5.) DO NOT let your feet get wet if you can at all help it. When you’ve been walking for hours in the heat and you cross over a lovely running stream, at all costs avoid the temptation to soak your feet in the nice, cold water. If you succumb to the temptation, your feet will absorb the moisture – and damp feet will develop blisters faster than you can blink. As tempting as it looks – DON’T DO IT! Wait until the end of the day and give your tired feet a nice long soak, if desired, at the albergue. If you feel that your feet are getting wet (perhaps on a rainy day), stop at some convenient spot and change out your damp socks for dry ones.
6.) Pay close attention to “hot spots” on your feet. As you are walking, pay close attention to anything that starts to feel like a “hot spot” on your feet. Hot spots usually indicate that a portion of skin is rubbing and will soon develop a blister. As soon as practical after sensing a hot spot stop and check it out. While I didn’t have this problem much, I found that Compeed blister pads worked well for me on the few occasions when I wanted to take some extra precautions. These pads (much better than moleskin or similar products) act like a cushioned “second skin” that prevents blisters from forming and helps ease the pain and facilitate healing if a blister does develop. Just peel off the protective paper from the adhesive backing and stick the Compeed pad over the hot spot or blister and forget about it. It will come off on its own in a few days. It will even stay on while showering. You can purchase Compeed in ANY pharmacy (farmacia) on the Camino. (I found it difficult to locate this item for sale in the United States.) The pads come in a variety of sizes and shapes. Just be sure to use one that is larger than the affected area you are covering. I heard a few people say that they didn’t like Compeed for one reason or another, but I thought it was great. And my opinion was shared by most people I spoke with about this. So, it’s definitely worth a try.
7.) Take time to rest your feet once or twice during the day. Find a nice shady spot, take off your pack, sit down, drink some water or other cool beverage, and then take off your shoes and socks and let everything rest, air out, and cool off for 15- 20 minutes. This is time well spent. Your feet and your body will thank you for it!

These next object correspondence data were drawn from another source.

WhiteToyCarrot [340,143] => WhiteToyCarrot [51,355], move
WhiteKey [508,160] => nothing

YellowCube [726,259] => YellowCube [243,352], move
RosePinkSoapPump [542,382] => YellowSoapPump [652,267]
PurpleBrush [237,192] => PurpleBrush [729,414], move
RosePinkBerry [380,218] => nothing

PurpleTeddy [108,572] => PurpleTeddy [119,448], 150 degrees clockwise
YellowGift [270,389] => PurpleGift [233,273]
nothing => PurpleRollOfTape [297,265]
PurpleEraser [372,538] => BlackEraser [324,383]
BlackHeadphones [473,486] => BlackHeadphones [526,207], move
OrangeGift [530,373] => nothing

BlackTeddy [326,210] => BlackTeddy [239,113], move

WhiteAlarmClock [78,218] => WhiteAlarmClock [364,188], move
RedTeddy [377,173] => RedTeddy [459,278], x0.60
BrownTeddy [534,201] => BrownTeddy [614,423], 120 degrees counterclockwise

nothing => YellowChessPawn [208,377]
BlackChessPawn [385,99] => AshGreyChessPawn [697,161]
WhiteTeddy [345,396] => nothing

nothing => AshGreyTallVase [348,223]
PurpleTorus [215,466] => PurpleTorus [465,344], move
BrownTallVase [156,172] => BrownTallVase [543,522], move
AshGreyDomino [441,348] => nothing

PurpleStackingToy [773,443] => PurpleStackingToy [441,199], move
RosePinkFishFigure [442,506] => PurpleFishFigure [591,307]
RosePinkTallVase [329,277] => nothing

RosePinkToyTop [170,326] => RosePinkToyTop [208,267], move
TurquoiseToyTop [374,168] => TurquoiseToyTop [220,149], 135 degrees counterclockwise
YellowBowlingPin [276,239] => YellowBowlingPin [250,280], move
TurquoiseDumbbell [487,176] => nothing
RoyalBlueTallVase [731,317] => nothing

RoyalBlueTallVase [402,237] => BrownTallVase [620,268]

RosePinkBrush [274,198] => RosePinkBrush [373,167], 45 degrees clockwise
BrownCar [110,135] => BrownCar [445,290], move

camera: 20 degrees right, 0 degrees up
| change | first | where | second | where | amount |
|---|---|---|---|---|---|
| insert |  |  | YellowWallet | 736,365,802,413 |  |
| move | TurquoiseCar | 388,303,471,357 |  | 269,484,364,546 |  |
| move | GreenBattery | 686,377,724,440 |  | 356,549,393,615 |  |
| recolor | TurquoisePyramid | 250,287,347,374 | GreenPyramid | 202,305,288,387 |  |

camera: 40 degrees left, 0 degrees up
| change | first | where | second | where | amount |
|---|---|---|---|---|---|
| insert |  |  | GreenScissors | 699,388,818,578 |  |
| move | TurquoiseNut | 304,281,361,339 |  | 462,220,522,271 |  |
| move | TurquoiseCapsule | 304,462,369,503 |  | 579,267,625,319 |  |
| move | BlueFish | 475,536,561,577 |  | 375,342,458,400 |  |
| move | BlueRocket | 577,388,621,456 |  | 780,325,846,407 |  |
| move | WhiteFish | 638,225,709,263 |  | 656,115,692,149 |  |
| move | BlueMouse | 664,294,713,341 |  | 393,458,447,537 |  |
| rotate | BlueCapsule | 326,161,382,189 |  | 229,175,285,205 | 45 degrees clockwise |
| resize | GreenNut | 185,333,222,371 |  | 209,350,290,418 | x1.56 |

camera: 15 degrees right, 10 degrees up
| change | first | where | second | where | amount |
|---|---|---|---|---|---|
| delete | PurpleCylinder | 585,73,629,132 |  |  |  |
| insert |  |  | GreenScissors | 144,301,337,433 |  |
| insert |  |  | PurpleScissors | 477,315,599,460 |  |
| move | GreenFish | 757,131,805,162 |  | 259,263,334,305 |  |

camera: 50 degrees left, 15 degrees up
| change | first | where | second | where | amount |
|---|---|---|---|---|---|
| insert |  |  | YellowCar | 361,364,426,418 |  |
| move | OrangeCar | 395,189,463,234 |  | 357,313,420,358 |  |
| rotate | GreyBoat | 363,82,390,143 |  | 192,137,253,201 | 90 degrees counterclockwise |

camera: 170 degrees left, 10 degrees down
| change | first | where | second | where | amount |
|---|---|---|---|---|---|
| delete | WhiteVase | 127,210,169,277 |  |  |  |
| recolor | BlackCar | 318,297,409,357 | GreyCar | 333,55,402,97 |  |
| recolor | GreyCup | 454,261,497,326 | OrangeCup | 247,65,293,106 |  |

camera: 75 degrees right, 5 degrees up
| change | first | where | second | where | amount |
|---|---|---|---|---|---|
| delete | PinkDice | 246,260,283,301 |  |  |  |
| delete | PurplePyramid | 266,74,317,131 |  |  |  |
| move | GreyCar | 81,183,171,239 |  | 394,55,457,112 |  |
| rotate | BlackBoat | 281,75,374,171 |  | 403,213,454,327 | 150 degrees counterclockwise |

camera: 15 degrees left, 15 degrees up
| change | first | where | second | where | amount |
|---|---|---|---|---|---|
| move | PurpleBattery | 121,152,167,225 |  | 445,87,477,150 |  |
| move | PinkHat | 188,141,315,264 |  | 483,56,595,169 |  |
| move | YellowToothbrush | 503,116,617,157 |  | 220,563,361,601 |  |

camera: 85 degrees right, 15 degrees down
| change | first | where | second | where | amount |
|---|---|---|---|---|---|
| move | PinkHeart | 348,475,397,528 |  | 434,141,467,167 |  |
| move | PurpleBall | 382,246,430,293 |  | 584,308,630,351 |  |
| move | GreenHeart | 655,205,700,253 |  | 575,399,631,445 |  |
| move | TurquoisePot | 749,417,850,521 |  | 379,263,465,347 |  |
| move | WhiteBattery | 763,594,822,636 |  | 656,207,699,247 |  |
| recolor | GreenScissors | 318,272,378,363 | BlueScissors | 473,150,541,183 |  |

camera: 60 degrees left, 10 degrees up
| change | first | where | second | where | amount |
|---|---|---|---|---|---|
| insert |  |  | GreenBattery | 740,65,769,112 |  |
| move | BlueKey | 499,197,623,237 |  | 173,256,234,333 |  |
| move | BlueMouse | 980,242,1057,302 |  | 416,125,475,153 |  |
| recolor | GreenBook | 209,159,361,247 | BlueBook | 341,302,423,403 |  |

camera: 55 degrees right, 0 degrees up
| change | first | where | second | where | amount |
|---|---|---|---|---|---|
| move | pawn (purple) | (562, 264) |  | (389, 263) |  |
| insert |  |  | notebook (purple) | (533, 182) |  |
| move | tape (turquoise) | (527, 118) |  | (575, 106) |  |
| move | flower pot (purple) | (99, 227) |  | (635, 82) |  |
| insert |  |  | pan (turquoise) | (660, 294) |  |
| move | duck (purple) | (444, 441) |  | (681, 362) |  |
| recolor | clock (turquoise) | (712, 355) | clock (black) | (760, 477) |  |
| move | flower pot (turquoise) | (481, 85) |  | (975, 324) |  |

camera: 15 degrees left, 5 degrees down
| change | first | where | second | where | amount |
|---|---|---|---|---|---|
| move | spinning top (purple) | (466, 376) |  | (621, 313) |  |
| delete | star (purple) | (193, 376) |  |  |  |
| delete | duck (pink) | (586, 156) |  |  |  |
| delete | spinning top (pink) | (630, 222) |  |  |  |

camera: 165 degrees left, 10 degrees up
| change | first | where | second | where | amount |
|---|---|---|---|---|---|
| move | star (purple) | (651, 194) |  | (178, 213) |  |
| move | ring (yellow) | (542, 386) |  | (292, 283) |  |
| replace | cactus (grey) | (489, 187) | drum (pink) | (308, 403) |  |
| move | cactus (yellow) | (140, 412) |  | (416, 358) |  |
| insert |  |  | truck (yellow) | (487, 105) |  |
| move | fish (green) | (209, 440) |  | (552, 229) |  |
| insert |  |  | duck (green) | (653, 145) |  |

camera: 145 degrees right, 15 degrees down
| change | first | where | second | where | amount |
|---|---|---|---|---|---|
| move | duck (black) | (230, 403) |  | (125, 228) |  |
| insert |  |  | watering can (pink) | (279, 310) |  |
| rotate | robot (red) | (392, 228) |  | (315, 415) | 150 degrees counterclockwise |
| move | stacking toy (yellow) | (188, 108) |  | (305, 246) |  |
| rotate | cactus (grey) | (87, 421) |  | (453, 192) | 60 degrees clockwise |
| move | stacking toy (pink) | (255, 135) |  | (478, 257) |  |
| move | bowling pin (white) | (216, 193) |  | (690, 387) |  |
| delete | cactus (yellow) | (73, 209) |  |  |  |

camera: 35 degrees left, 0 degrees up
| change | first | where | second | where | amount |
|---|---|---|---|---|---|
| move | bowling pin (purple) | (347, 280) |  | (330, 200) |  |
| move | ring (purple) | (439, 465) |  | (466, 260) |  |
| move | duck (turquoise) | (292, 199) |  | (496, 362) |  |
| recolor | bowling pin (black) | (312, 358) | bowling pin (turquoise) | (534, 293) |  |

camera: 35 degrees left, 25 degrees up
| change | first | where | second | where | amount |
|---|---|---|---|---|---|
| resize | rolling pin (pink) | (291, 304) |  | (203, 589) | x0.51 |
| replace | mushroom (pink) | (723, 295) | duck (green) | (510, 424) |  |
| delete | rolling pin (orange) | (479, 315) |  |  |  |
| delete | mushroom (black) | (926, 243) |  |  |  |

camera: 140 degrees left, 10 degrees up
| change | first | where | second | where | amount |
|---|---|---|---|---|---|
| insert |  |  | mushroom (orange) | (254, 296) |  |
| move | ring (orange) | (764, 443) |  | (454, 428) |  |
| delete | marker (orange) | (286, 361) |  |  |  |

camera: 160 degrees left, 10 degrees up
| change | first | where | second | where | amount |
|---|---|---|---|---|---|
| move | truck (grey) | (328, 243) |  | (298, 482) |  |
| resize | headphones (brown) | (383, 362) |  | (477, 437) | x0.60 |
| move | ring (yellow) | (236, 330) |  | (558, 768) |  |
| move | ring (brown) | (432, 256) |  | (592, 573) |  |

8.) Carry a pair of lightweight sandals for evening wear. Not only will your feet thank you for the more relaxed comfort the sandals will provide, this will also allow your primary boots an opportunity to air out and dry overnight. In fact, most albergues will not even allow you to take your hiking boots into the common sleeping areas – for good reason. After a few weeks on the Camino, the aroma from multiple pairs of boots next to or near your bunk will become very unpleasant and definitely not conducive to restful sleep. It’s nothing personal. It’s just a fact of life on the Camino.